Brief Opinion: Selected Quotes Featured in the Media

“Did I have a flashback? No. But watching the hearings was distressing. Not just for me. I cannot tell you how many people told me they were sick, literally sick to their stomach, watching this. […] Everyone likes to remind me that I did not win [in 1991]. I like to say I won, because I shared my story and people became much more aware of a problem that has been plaguing all of us.”

— University Professor Anita Hill on the Kavanaugh-Ford hearings, in The Cut (October 2018).

“He held an abiding faith in the idea of democracy, while also remaining fiercely critical of the ways in which it had been distorted and denied to African-Americans and other oppressed people. In the age of Trump, Du Bois’ life offers a much-needed lesson in historical honesty, moral courage and democratic hope.”

Chad Williams, chair of the African and African-American studies department, 
on W.E.B. Du Bois, in a Washington Post Op-Ed (Aug. 27, 2018).

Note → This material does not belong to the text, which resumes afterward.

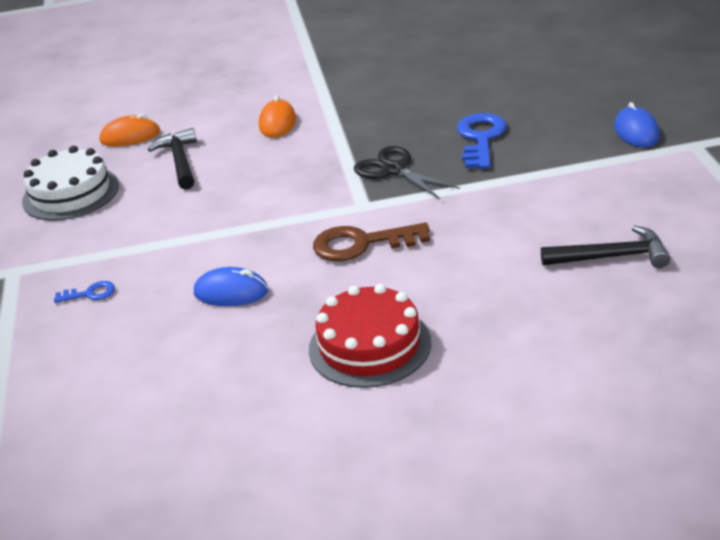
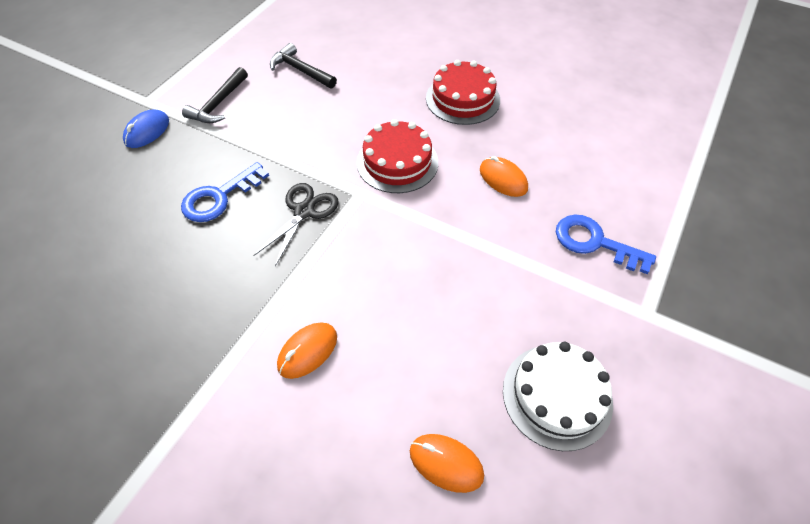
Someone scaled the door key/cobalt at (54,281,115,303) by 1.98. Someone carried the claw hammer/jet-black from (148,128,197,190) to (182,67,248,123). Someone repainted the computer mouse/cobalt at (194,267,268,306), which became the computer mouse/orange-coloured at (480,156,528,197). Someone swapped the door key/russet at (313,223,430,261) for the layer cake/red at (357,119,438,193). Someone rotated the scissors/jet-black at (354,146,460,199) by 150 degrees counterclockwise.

“The responsibilities of death have been outsourced. When someone dies in a hospital, oftentimes the body will be whisked away almost immediately, and family and friends won’t see it again until after it’s been embalmed.”

— Anthropologist Anita Hannig, quoted in a Washington Post Op-Ed about the
disappearance of death from Halloween (Oct. 31, 2018).

“When 19th-century anti-Semites said the Jews were capitalist moneybags and socialist revolutionaries both, they were right. Jews were deeply involved in both, as both represented a new kind of transnationalism [...]. (This is part of why George Soros, the liberal Socialist hedge-fund billionaire, is such an inviting target; with him you get two for one.)”

Yehudah Mirsky, associate professor of Near Eastern and Judaic studies, on the roots
of anti-Semitism, in The American Interest (Oct. 28, 2018).

“Technology like this has been around for years, but it’s largely been on the fringes, mostly for specialty medicine. The fact that a CVS MinuteClinic would start using it shows a real coming-of-age.”

Stuart Altman, Heller health-policy professor, on video 
health-care visits, in the Los Angeles Times (Aug. 17, 2018).

“Parents teach their kids how to play down their race and show them ways to […] navigate different neighborhoods and environments, sending the message to their children that they have to be vigilant in those neighborhoods.”

Dolores Acevedo-Garcia, Heller human-development and social-policy professor, on why
black boys feel less safe in white neighborhoods, in The New York Times (Aug. 14, 2018).